(Before and after comparisons)
'''

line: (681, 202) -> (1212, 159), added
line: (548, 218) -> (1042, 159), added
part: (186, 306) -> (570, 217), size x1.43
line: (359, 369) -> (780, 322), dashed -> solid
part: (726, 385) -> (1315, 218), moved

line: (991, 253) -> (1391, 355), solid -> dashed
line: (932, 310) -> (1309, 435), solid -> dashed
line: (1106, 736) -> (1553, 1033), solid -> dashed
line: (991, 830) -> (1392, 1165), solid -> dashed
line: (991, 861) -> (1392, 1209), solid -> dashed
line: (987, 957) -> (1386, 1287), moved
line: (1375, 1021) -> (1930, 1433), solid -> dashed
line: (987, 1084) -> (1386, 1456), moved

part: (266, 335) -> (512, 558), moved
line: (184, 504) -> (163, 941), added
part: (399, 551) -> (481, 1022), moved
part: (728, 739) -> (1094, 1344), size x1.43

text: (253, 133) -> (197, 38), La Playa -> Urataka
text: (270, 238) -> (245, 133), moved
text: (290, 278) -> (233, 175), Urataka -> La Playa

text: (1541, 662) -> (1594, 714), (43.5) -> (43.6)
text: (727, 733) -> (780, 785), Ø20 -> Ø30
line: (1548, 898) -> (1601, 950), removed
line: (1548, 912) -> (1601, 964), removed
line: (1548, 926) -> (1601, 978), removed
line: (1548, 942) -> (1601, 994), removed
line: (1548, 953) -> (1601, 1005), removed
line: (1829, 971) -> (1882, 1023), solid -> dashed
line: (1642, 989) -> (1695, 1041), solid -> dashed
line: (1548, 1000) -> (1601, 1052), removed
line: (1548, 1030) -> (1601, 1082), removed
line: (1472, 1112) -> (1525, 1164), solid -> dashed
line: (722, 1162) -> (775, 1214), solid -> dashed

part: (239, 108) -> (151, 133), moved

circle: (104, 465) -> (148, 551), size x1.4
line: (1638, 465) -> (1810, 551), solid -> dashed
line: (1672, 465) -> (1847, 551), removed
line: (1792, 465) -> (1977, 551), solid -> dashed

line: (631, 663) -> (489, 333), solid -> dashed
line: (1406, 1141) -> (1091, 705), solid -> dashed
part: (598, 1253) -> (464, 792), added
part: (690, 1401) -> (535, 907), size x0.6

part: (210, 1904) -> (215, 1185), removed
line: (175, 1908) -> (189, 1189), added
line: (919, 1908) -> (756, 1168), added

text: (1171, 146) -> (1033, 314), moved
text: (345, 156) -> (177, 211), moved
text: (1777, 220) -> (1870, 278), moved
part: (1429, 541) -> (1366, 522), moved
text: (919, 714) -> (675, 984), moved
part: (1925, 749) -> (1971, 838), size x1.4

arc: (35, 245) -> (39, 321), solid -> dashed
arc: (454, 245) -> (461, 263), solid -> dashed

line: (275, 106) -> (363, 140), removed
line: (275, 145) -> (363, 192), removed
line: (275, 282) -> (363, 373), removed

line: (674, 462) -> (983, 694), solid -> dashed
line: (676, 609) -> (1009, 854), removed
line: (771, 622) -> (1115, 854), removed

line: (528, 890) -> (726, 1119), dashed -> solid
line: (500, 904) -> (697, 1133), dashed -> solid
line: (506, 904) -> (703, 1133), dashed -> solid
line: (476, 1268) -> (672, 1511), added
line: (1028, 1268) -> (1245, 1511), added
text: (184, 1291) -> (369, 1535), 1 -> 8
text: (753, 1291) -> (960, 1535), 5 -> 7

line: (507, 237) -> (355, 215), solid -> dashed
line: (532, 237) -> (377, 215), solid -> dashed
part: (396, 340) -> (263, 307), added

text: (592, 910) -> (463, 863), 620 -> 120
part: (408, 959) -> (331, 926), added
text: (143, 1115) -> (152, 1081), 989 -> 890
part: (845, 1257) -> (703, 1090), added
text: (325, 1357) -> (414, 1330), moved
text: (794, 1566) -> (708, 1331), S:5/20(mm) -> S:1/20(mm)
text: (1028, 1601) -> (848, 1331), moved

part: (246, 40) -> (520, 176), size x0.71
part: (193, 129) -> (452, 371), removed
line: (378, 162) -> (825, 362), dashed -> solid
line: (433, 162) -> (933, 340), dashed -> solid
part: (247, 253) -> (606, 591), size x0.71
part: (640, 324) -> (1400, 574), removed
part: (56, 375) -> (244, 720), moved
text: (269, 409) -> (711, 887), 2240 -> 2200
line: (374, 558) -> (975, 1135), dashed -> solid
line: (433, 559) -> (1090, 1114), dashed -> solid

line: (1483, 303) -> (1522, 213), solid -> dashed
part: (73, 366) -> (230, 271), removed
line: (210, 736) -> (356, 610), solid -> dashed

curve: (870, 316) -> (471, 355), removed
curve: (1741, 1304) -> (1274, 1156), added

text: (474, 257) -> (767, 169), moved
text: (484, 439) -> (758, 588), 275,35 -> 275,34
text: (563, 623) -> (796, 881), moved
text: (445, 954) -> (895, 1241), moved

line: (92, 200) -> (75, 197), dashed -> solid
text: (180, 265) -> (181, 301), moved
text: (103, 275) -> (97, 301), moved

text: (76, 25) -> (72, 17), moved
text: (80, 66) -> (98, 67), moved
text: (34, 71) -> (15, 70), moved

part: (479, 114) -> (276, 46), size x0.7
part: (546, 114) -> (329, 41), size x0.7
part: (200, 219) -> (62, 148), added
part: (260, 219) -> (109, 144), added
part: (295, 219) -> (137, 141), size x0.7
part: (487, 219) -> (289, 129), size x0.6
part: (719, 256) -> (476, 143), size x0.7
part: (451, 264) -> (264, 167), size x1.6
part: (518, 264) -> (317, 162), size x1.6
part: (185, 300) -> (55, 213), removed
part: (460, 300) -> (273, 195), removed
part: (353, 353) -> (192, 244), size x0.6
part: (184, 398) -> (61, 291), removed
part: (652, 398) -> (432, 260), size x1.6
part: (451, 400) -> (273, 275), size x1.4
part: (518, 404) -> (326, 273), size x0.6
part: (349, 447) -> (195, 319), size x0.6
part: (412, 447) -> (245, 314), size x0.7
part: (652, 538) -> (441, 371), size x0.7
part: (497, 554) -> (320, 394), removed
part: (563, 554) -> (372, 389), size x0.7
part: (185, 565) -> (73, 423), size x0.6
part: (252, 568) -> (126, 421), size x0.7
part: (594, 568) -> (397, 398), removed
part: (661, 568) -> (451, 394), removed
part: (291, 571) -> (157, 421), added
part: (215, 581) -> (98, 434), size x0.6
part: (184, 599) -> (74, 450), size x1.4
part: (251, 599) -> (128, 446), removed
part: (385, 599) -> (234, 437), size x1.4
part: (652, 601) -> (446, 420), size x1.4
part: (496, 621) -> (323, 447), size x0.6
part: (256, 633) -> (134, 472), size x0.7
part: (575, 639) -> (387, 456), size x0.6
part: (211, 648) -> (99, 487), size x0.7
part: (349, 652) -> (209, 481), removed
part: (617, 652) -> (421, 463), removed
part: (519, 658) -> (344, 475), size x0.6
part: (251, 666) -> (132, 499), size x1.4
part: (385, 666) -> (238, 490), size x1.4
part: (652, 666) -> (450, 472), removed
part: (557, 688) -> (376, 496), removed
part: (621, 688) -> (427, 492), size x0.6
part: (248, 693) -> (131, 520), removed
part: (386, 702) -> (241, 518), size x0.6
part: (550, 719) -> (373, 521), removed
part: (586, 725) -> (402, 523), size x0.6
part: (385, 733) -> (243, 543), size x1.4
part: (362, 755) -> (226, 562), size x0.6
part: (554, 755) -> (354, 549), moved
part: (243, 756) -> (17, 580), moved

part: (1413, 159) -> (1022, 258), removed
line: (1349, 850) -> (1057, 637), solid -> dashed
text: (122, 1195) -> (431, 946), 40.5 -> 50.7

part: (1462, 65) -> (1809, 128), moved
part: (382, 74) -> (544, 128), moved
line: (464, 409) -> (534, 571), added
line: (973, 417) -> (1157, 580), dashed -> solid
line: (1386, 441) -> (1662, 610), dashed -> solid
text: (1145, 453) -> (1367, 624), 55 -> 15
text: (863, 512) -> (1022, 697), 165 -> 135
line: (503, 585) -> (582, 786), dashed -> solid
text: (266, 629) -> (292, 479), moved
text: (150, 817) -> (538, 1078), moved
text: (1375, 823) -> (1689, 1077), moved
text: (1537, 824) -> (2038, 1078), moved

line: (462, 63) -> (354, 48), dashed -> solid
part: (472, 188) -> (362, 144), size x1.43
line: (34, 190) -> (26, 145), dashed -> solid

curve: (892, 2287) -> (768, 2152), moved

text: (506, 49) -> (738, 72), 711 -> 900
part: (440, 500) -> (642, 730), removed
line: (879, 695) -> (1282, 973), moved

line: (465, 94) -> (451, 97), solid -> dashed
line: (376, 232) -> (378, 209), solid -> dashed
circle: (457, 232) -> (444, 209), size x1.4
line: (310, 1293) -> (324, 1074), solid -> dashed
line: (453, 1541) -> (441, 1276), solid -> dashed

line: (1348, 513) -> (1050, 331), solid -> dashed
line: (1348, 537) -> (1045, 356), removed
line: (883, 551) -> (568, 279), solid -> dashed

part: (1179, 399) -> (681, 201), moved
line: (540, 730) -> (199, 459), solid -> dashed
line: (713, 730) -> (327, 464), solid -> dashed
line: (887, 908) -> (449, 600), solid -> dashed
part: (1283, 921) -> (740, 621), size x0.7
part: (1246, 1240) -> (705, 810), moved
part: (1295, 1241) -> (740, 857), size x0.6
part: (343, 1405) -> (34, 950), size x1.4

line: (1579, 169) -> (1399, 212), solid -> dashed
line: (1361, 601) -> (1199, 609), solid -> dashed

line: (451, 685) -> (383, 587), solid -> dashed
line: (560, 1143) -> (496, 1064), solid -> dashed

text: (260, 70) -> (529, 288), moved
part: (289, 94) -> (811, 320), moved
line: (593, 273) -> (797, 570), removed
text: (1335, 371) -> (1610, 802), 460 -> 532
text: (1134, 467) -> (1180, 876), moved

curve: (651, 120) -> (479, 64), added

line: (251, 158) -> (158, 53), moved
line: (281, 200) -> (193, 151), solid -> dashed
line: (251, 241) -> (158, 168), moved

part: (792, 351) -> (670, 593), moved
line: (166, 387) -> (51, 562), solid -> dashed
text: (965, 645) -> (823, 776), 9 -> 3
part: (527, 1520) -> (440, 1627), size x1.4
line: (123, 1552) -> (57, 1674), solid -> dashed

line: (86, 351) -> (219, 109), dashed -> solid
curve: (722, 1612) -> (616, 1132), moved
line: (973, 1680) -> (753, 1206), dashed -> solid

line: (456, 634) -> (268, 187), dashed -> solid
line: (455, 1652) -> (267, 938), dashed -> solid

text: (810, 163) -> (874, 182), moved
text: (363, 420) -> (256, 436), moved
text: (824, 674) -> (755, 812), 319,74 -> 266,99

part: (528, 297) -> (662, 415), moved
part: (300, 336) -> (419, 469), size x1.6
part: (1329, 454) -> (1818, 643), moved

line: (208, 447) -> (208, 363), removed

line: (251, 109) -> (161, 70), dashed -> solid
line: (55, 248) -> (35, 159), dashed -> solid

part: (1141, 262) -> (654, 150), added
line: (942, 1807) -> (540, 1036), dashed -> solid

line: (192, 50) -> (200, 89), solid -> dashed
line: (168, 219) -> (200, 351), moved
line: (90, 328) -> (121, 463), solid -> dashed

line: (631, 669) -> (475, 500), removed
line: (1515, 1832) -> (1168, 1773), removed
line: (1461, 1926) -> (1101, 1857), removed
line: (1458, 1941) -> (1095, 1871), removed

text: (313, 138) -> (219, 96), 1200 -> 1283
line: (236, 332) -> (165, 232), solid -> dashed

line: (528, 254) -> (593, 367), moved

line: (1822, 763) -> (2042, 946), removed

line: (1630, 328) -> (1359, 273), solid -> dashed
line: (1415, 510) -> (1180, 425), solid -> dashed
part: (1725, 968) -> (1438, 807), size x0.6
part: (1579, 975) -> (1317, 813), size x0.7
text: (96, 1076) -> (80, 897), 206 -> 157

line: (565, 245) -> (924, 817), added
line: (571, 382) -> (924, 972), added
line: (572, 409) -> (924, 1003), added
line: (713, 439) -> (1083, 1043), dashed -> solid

'''

▶ **Task objective**
From the data above, copy every line where "Urataka" appears.

▶ **Exercise answer**
text: (253, 133) -> (197, 38), La Playa -> Urataka
text: (290, 278) -> (233, 175), Urataka -> La Playa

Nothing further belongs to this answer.